Optimizable Pipelines#

Note

These examples are basically copies from the same examples in tpcp, but using gait algorithms! These examples are less often updated than the official tpcp examples. Hence, it makes sense to cross-check the official examples.

Some gait analysis algorithms can actively be “trained” to improve their performance or adapt it to a certain dataset. In gaitmap we use the term “optimize” instead of “train”, as not all algorithms are based on “machine learning” in the traditional sense. We consider all algorithms/pipelines “optimizable” if they have parameters and models that can be adapted and optimized using an algorithm specific optimization method. For example the BarthDtw is “optimizable”, as the template can be explicitly learned from data. Algorithms that can only be optimized by brute force (e.g. via GridSearch) are explicitly excluded from this group. For more information about the conceptional idea behind this, see the guide on algorithm evaluation.

As optimization might depend on the dataset and pre-processing, the actual optimization method is expected to be implemented on a pipeline level. Helper functions and methods for specific algorithms are of course available to minimize the implementation effort.

This example shows how such a pipeline should be implemented and how it can be optimized using Optimize.

import numpy as np
import pandas as pd

The Dataset#

We will use a simple dataset that considers the left and the right foot of our example data as seperate datapoints. For more information on this dataset see the gridsearch guide.

from tpcp import Dataset

from gaitmap.example_data import get_healthy_example_imu_data, get_healthy_example_stride_borders
from gaitmap.stride_segmentation import TrainableTemplateMixin
from gaitmap.utils.array_handling import iterate_region_data


class MyDataset(Dataset):
    @property
    def sampling_rate_hz(self) -> float:
        return 204.8

    @property
    def data(self):
        self.assert_is_single(None, "data")
        return get_healthy_example_imu_data()[self.index.iloc[0]["foot"] + "_sensor"]

    @property
    def segmented_stride_list_(self):
        self.assert_is_single(None, "data")
        return get_healthy_example_stride_borders()[self.index.iloc[0]["foot"] + "_sensor"].set_index("s_id")
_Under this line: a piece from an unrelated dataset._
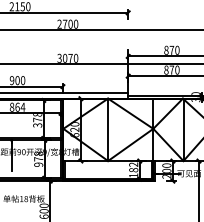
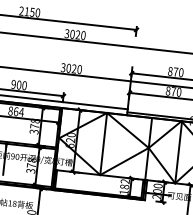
text: (64, 23) -> (72, 33), 2700 -> 3020
text: (70, 57) -> (74, 68), 3070 -> 3020
text: (38, 164) -> (30, 170), 978 -> 378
    def create_index(self) -> pd.DataFrame:
        return pd.DataFrame({"participant": ["test", "test"], "foot": ["left", "right"]})

The Pipeline#

Our pipeline will implement all the logic on how our algorithms are applied to the data and how algorithms should be optimized based on train data. This requires two methods to be implemented: run and self_optimize. Further, the pipeline must be a subclass of OptimizablePipeline.

In this example, we implement a simple stride segmentation using BarthDtw in the run method. This means we need rotate the data into the correct coordinate system depending on the foot and then apply the Dtw method. As our primary outcome, we store the segmented stride list (segmented_stride_list_). To further compare the output of the method before and after optimization, we also store the cost function ( cost_func_).

For optimization (self_optimize), we extract all strides from the provided dataset and average them all into a new template. To decide how to average these strides, we pick a template base-class that has the interpolation method we want. Then we can call self_optimize of this template class to generate a template from our data. We apply additional scaling to make the final warping cost comparable to the BarthOriginalTemplate that is used as default template.

Note

The self_optimize method must only modify parameters of the pipeline (inputs settable via the __init__). It further must return self. Optimize uses some checks to try to detect wrong self_optimize methods, but it will not be able to catch all potential issues.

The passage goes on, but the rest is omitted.